By far the best of these was the family hatchback from Nissan called the Leaf which goes on sale here next year.
But, as is the case with all electric vehicles, the persistent difficulty of limited range hangs over them like a four-year plan. Yes, of course, there is reassurance that there will be charging points, and of course, range varies according to how you drive and of course, they are improving the capacity of batteries to hold more and drive you further than ever. However, there is still some way to go.
And we had better get it into our heads that electric cars are not, never have been and never will be, of much use to a lot of people. They will mostly suit those who undertake reasonable commutes and those living in short-run city environments. So let's not condemn them as irrelevant nor praise them as the Holy Grail. They are neither. But they represent a sustained attempt at getting somewhere.
Just like the cars we caught glimpses of at motor shows all year. What an extraordinary array of imagination those cars of the future represent. What a totally different world they so hopefully herald. All shapes and sizes, full of optimism that electricity and water will propel the vehicles our children and grandchildren will drive in the decades ahead.

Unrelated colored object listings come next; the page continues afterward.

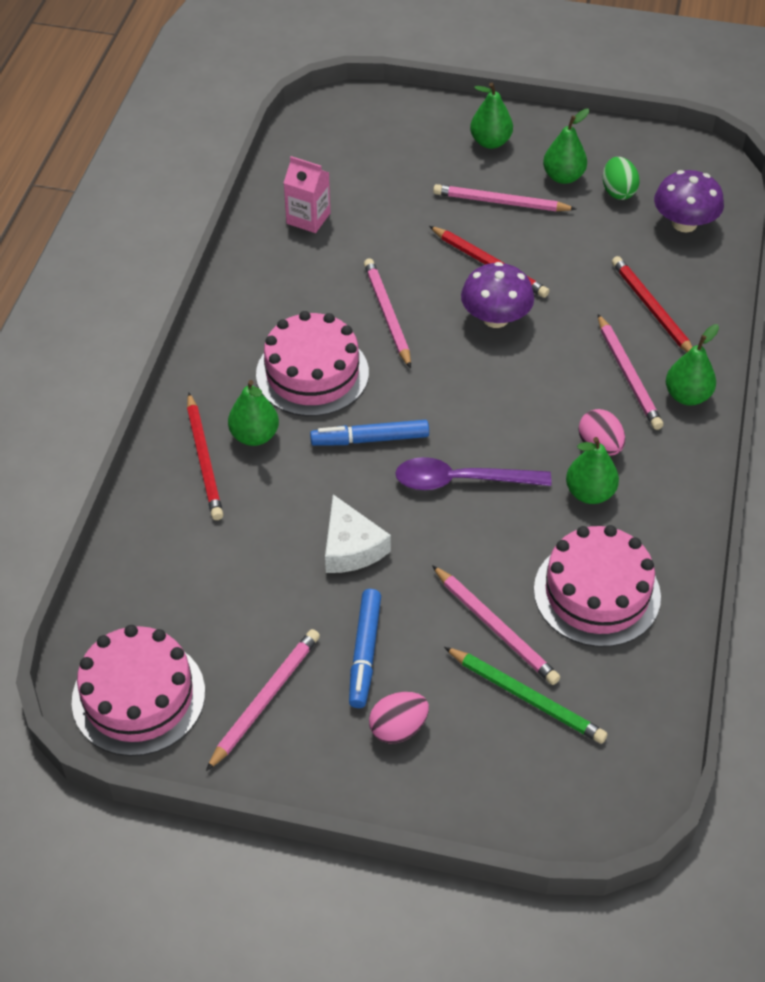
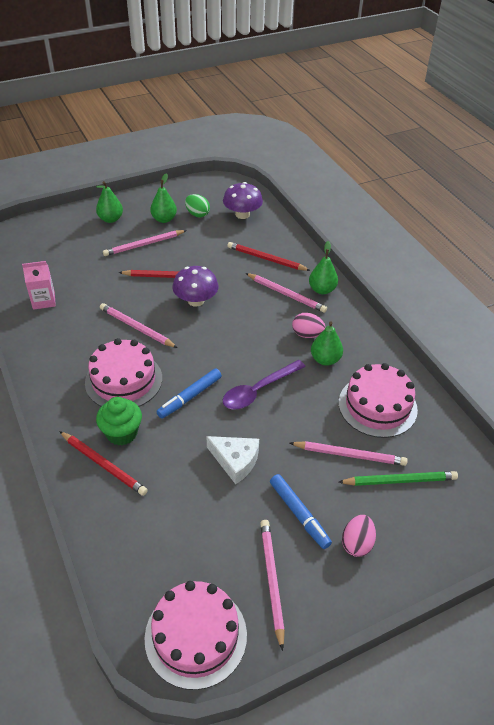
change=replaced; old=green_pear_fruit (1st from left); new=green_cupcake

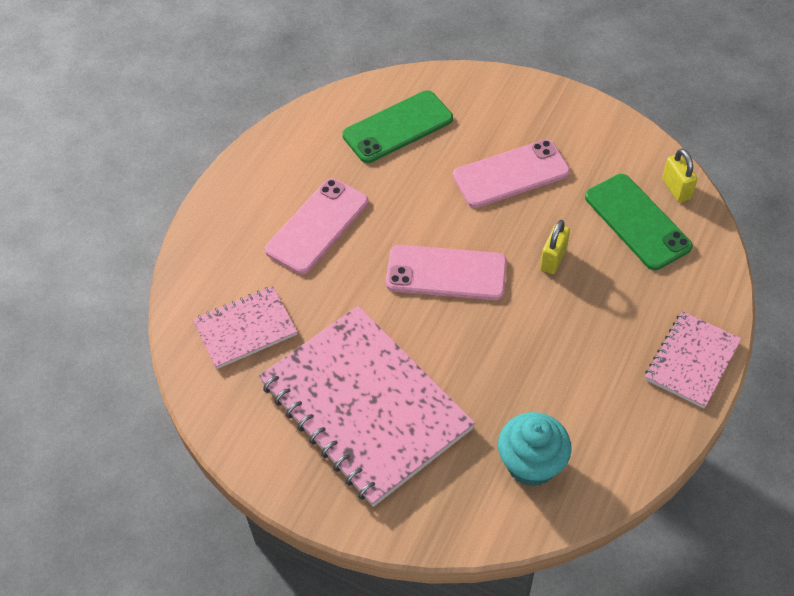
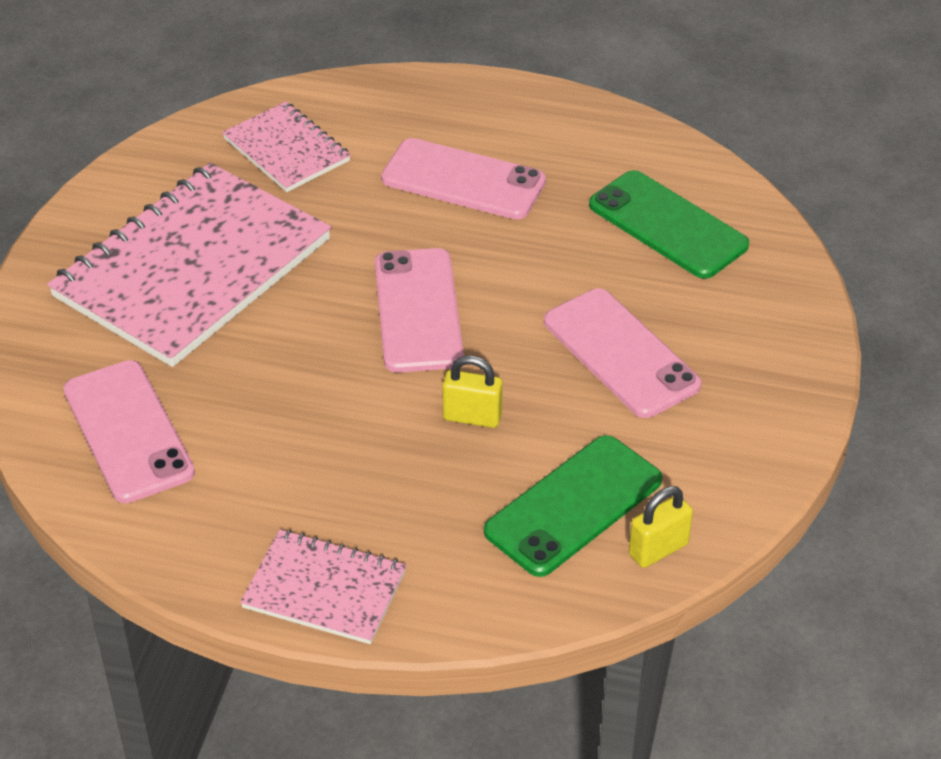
change=replaced; old=aqua_cupcake; new=pink_phone (1st from left)

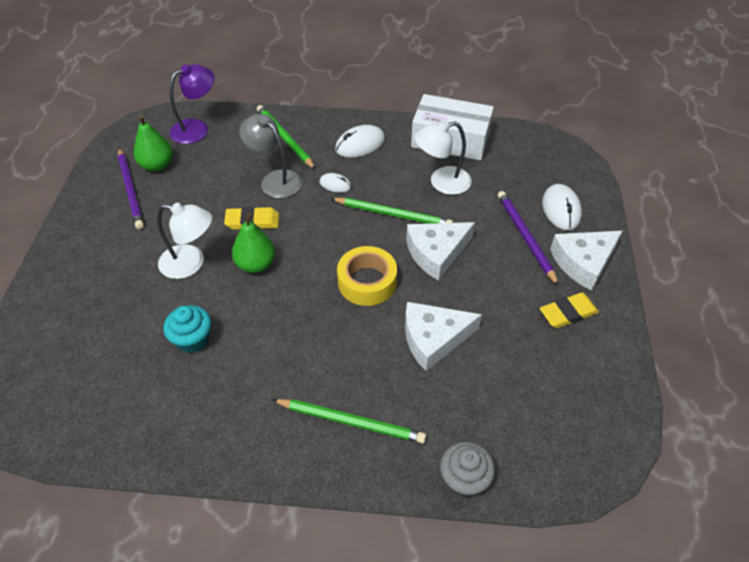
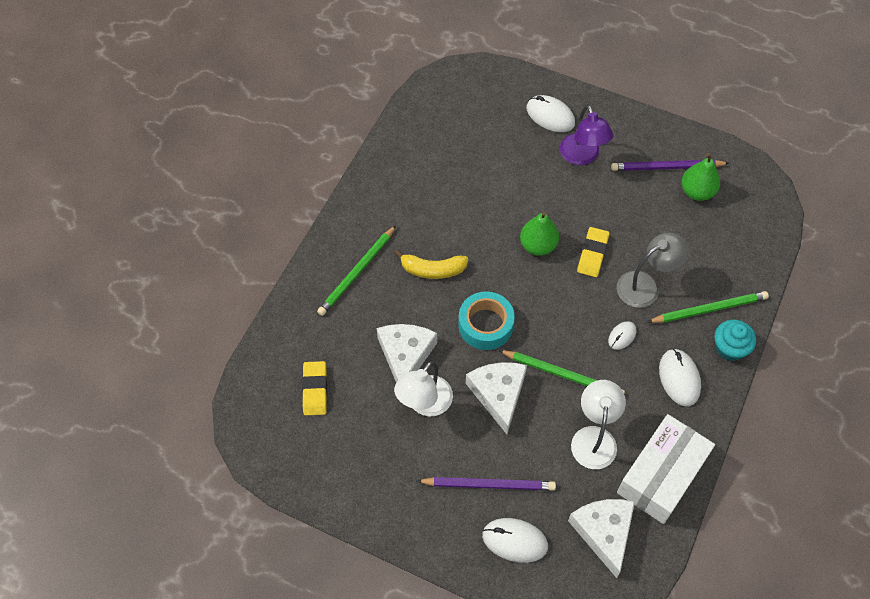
change=moved; old=yellow_pencil_eraser (2nd from left in the first image); new=yellow_pencil_eraser (1st from left)
change=moved; old=snow-white_desk_lamp (1st from left)
change=added; new=yellow_banana
change=recoloured; old=yellow_tape; new=aqua_tape
change=turned; old=green_pencil (3rd from left in the first image); degrees=-105
change=added; new=snow-white_computer_mouse (2nd from left)
change=moved; old=royal_purple_desk_lamp
change=moved; old=snow-white_cheese (3rd from left)
change=moved; old=aqua_cupcake
change=removed; old=grey_cupcake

City cars, crossovers, motors driven by a combination of energies all light up the road ahead. Some are not really on the signpost they are so far away; others direct us with the hope of arrival.
Their world is a long way from this Christmas for so many who will have to make do with what they have for the foreseeable future.
For some, however, 2011 beckons with anticipation: they will be driving a brand new car. More luck to them and safe driving to us all. Maybe by this time next year we'll all be looking in the rear-view mirror of 2011 and feel we've driven through the worst.